毎日新聞が昨年12月10日夕刊から文字の大きさを、従来より14%大きくした。新たな文字を「ジャンボ」の頭文字から「J字」と名付けて日刊紙で最大なのを売り物にした。併せて、1行の字数を11字から10字に減らした。1ページの段数は、15段を維持した。
文字を従来より拡大する動きは他の全国紙と地方紙にも広がり、うち全国紙の読売新聞と朝日新聞が今年3月31日から、産経新聞も3月20日から、中部地方の有力ブロック紙の中日新聞も3月29日から大きな文字に切り替えた。全国の地方紙も、文字の拡大を3月から順次実施している。併せて朝日新聞や、長野県の地方紙の信濃毎日新聞などは1行当たりの文字数を11字から13字に増やしたが、信濃毎日新聞社は理由として「これ以上(10字以下に)文字数を減らすと、文字を追う目線の行替えが頻繁になり、かえって読みにくいという研究結果」があるためと説明している。
背景には、日本の少子高齢化が進む中で、老眼鏡を使う高齢者の読者にも見やすい紙面にすることで購読者をつなぎ留める狙いがある。日本の65歳以上の高齢者人口は、昨年9月時点で人口のうち21・5%に達すると推計されており、今後も高齢者の比率が高まる。新聞は「特に中高年層に熱心な読者が多い」(地方紙幹部)だけに、高齢者の目にも優しい紙面が重要と判断したようだ。
各新聞社のサイトなどによると、読売新聞は文字の大きさを従来より横に約7%、縦に約16%それぞれ大きくし、面積で約23%広くなった。名称は、100万倍の意味の「メガ」から「メガ文字」とした。前回に文字を大きくした2000年に1ページの段数を14段にしたのを、さらに12段に減らした。1行当たりの文字数は12字を保っている。

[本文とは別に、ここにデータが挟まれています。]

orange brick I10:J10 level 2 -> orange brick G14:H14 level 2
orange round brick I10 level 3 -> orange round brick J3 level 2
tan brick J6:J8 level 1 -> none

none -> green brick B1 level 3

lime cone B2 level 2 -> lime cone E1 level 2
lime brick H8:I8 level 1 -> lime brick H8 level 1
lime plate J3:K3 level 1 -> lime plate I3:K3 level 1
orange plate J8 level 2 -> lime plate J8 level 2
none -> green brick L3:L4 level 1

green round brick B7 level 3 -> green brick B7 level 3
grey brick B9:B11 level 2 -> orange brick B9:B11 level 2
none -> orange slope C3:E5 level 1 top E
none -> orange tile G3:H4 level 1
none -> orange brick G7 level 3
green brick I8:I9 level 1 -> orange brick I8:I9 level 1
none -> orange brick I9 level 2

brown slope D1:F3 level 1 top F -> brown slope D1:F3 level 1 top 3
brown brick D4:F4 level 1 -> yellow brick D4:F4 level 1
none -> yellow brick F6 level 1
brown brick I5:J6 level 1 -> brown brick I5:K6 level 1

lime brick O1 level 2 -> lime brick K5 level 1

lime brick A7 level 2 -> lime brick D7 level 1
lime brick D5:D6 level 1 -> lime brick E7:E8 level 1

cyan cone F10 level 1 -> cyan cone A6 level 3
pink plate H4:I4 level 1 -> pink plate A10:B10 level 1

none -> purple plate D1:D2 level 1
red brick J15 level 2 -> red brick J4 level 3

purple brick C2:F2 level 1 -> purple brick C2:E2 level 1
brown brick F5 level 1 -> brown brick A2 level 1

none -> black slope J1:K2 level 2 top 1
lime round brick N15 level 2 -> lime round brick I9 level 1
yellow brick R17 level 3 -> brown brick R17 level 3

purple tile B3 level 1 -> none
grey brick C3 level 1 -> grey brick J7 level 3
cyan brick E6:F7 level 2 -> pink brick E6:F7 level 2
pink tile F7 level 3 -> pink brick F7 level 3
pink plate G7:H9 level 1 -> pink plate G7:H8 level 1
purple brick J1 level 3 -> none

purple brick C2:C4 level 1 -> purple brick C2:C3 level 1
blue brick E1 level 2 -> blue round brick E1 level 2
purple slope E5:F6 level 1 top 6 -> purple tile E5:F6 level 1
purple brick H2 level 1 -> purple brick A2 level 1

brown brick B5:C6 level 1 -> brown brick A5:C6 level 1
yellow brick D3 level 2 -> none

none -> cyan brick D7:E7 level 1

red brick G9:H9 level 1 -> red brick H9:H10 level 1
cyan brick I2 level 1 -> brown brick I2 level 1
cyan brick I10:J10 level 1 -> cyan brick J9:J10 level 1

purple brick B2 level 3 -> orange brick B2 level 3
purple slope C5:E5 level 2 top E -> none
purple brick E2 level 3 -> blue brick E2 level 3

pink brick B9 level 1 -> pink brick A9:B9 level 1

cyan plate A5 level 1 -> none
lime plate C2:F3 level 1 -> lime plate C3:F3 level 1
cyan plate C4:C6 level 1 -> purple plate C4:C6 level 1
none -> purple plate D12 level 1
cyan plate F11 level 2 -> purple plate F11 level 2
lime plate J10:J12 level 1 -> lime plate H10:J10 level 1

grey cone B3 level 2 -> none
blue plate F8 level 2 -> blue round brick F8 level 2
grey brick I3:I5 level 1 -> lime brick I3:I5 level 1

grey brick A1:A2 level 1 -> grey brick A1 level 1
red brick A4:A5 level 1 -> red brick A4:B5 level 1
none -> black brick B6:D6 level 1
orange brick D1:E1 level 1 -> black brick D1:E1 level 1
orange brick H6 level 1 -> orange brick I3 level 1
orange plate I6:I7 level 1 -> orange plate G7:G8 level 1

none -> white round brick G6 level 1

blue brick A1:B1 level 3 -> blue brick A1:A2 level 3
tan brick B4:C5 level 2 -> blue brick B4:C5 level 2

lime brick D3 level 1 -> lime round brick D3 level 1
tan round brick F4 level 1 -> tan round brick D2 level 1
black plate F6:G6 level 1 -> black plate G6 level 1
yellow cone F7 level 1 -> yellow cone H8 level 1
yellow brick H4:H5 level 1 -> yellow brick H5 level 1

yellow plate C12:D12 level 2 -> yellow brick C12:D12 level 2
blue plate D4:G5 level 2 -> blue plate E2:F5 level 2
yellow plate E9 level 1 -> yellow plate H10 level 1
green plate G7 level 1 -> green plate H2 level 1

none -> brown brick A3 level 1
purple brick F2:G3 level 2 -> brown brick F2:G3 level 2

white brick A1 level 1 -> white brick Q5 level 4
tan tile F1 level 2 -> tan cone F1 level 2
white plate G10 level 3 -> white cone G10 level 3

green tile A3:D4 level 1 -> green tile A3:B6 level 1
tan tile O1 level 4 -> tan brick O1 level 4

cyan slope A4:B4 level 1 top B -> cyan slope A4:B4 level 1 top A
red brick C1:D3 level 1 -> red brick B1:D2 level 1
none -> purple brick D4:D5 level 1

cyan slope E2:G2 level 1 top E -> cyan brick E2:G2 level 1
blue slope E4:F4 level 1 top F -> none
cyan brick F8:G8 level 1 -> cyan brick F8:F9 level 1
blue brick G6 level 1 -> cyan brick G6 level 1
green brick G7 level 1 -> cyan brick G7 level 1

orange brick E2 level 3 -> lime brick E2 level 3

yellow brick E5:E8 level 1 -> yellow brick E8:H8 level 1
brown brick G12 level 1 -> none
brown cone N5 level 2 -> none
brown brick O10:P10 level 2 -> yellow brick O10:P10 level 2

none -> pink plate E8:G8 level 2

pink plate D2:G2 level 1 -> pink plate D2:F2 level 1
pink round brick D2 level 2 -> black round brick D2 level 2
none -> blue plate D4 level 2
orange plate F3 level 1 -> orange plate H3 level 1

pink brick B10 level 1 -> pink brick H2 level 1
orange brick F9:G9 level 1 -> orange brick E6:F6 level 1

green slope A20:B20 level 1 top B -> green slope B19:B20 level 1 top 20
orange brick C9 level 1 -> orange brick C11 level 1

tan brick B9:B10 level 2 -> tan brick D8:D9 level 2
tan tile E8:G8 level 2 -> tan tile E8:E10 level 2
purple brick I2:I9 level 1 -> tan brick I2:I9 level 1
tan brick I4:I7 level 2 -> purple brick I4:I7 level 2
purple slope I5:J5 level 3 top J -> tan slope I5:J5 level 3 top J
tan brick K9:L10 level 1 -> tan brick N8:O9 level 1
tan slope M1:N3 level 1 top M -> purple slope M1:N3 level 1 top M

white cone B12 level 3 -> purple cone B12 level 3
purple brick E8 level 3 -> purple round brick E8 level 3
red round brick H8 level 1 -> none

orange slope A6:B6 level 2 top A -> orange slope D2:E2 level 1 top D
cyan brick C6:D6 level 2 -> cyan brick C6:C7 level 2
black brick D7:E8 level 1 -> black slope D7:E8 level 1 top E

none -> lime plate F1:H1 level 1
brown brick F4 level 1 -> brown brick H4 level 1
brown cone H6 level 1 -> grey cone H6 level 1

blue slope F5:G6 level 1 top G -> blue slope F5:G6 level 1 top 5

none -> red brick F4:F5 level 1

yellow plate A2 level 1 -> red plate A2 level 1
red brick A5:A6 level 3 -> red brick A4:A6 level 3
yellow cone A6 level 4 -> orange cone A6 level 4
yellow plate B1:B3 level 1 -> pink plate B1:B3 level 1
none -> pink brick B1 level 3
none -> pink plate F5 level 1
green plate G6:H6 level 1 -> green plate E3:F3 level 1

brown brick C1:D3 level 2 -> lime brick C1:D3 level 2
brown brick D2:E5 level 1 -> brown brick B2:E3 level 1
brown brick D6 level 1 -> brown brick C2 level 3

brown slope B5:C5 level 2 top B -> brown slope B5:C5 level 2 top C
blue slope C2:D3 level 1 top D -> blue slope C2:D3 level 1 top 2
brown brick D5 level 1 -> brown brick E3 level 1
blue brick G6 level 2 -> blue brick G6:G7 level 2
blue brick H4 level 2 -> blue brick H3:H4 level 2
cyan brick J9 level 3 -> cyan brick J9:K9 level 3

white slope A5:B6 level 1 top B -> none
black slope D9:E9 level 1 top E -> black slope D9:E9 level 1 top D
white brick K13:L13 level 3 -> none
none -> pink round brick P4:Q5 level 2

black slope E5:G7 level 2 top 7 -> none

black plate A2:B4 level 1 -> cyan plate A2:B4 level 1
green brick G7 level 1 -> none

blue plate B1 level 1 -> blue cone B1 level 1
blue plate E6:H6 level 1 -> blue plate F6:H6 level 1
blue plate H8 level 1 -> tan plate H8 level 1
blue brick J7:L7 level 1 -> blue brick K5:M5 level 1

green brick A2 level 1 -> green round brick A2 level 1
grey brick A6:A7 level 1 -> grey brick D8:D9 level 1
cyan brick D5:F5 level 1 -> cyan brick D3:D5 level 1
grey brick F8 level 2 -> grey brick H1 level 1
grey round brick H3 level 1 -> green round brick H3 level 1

朝日新聞は、従来の文字は縦の長さが横の77%という横長の扁平文字だったのを、横は変えずに縦を7%以上大きくして正方形に近づけた。1ページの段数は1951年から採用していた15段を12段に改め、以来57年ぶりの変更となった。12段にすることで、満員電車などで新聞を縦に2つ折りして読む場合に、折り目の部分の記事が読みづらいという難点が解消する。